Virtual witnessing still not possible but barriers ensure physical distancing in office
Estate lawyers in Alberta and British Columbia say they are fielding a wide range of queries from clients thinking about end of life decisions and are providing advice in a flexible manner despite the ongoing requirement to have wills witnessed in person.
The ability to witness wills virtually, which was recently permitted in Ontario, has not yet come to Canada’s western provinces, but would be a welcome change, says Matt Trotta, who practises in Field Law’s Calgary office. “Peace of mind is key right now. And that's something that I think would certainly be a benefit to clients.”
Trotta says since many of his clients are owners and managers of businesses, the questions he has received over the last few weeks have often been about cash flow. “I've got a lot of clients now that have a bit of downtime. So, now's the time that we're kind of working on their plans,” he says.
Trotta says many clients are also asking about the legal issues surrounding consent to medical care should they contract the Coronavirus and are incapacitated. In Alberta, the Personal Directives Act allows emergency medical care to be provided by an attending physician to an incapacitated person without consent, says Trotta. If there is no documentation in place for an incapacitated person suffering from COVID-19, the “most responsible health practitioner” may select a “specific decision maker,” typically next of kin, to make emergency medical decisions, he says.
“For some clients, it's a bit of education.”
For Bruce Hallsor, the managing partner of Crease Harman LLP in Victoria, there was a spike in requests from many clients the first two weeks of the COVID-19 crisis in Canada, “particularly people in the medical profession or essential services.” Now, he says, the requests have decreased a bit since the numbers of COVID-19 infections in BC has stabilized.

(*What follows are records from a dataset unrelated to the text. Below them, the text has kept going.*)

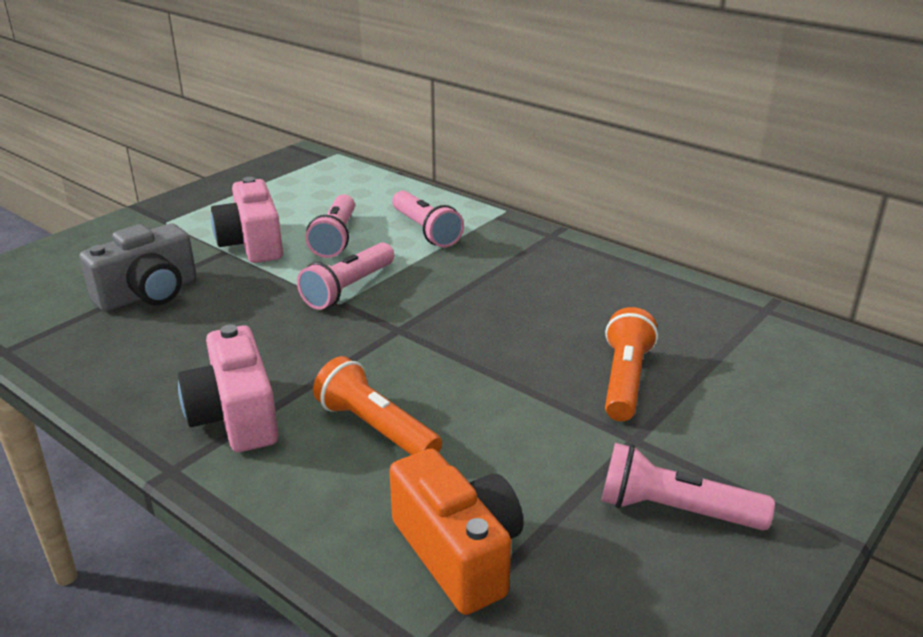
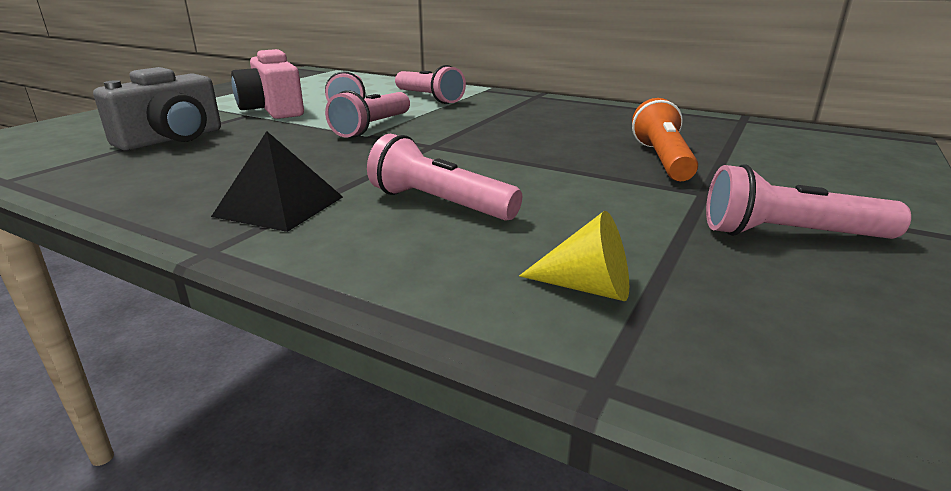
camera: 10 degrees left, 5 degrees down
(235, 416) = (279, 206): pink camera -> black pyramid
(376, 428) = (439, 204): orange flashlight -> pink flashlight
(458, 553) = (587, 287): orange camera -> yellow cone

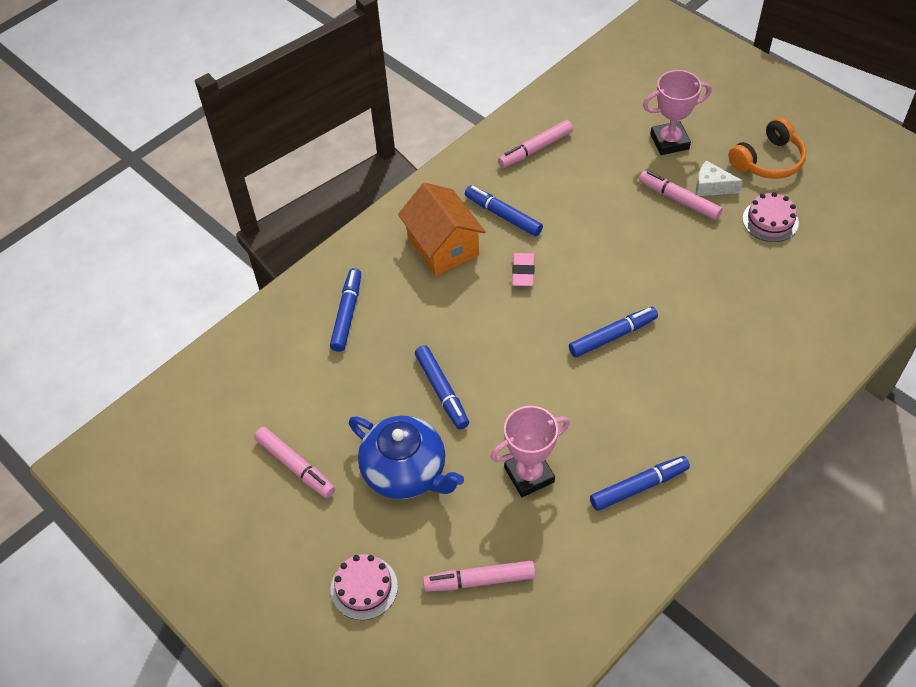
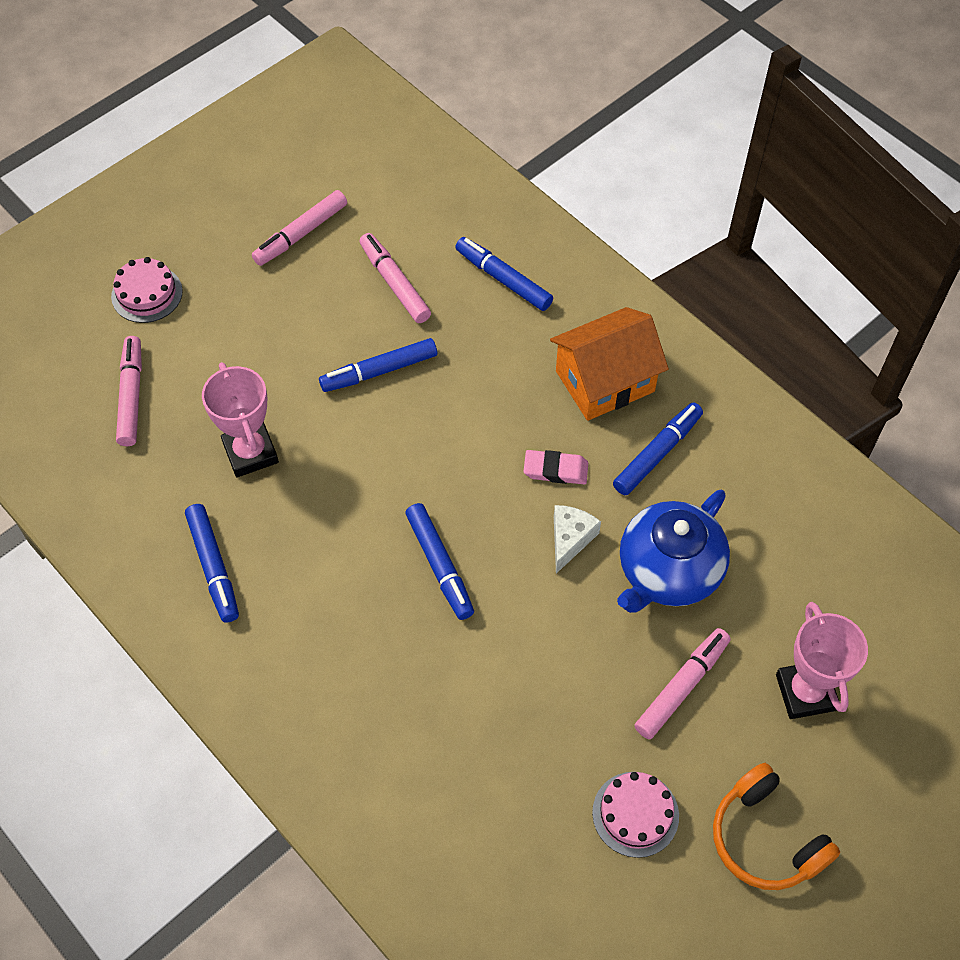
camera: 90 degrees right, 5 degrees up
(347, 314) = (503, 279): blue marker -> blue marker turned 150 degrees counterclockwise
(406, 472) = (276, 333): blue teapot -> blue teapot (668, 571)
(535, 149) = (786, 503): pink marker -> pink marker (394, 283)
(711, 187) = (708, 739): white cheese -> white cheese (570, 539)

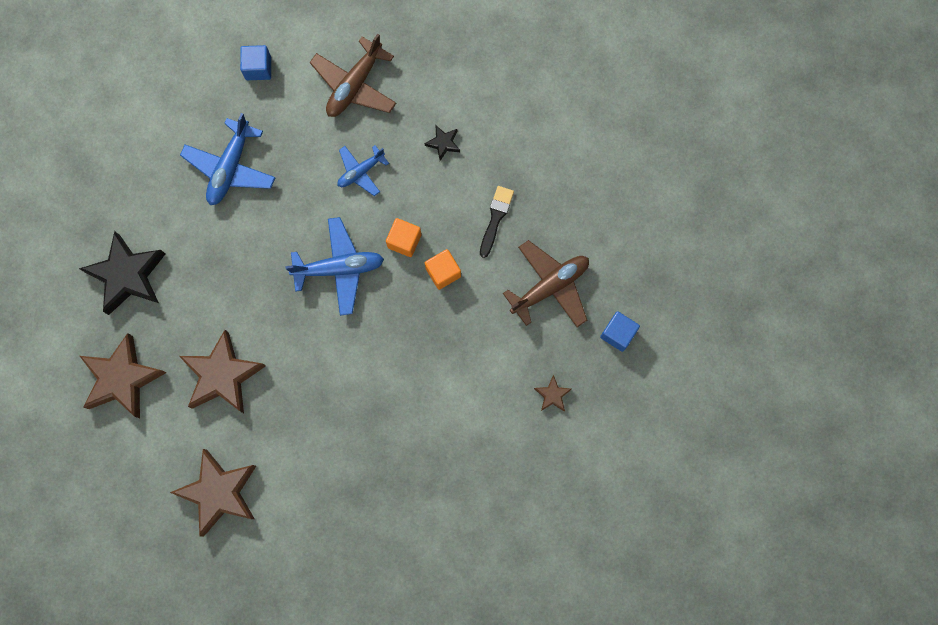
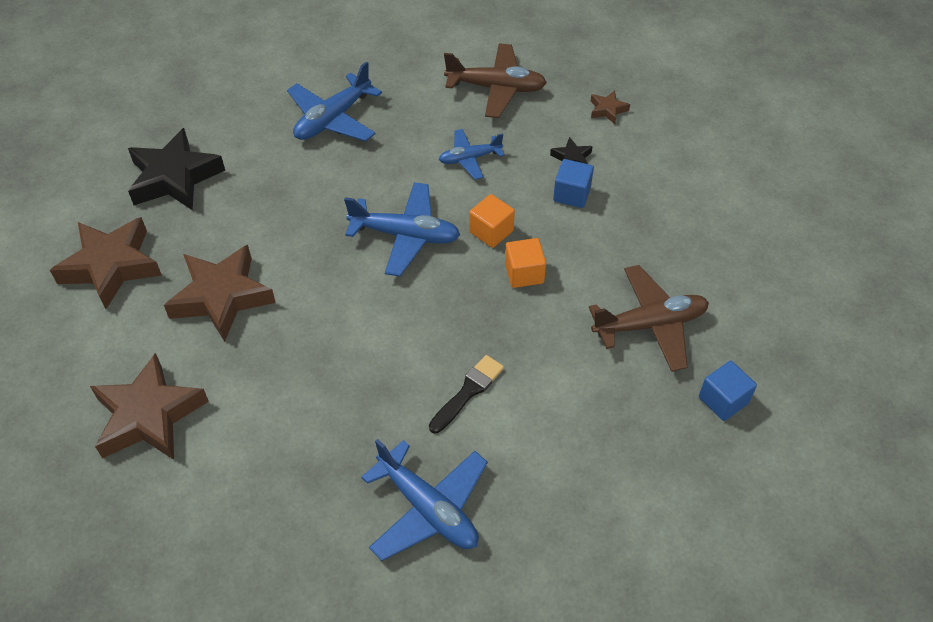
camera: 20 degrees right, 25 degrees down
(258, 68) = (403, 51): blue cube -> blue cube (571, 194)
(355, 85) = (496, 88): brown plane -> brown plane turned 135 degrees counterclockwise
(443, 491) = (428, 508): none -> blue plane
(496, 218) = (607, 240): black brush -> black brush (468, 392)
(552, 395) = (614, 442): brown star -> brown star (607, 110)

Hallsor still prefers to see clients in his office if possible, although he has met them in other public places, including outside of a hospital. His firm has changed the physical layout of its offices to ensure that when clients do visit, they can comply with physical distancing requirements. Crease Harman set up two boardrooms for clients that have plexiglass shields on the tables, Hallsor says, so that the lawyer is on a different side of a shield from the client.
“We feel that's been a pretty effective measure that most of our clients are very comfortable with,” Hallsor says.
Although BC, like Alberta, does not currently allow wills to be witnessed virtually, Hallsor says there is relatively new legislation in BC that allows holograph wills, which is a will that can be approved even though it doesn't meet the formalities required under s. 37 of the Wills Estates and Succession Act.
“I think that a holograph will that somebody does without any witnesses, because of COVID-19, would very likely be admitted to probate in BC,” says Hallsor.
Hallsor says the biggest challenge for him is that the courts have essentially “shut down,” and he hopes that “opening up the courts is something that will happen very early.” Recently, for example, he had a real estate sale fall through because a tenant who hadn't paid rent for five months could not be removed from a property, which was not related to the COVID-19 crisis. His client had received an order to remove the tenant, but Hallsor could not get it enforced due to the court closures.
“There's lots of stories like that out there.”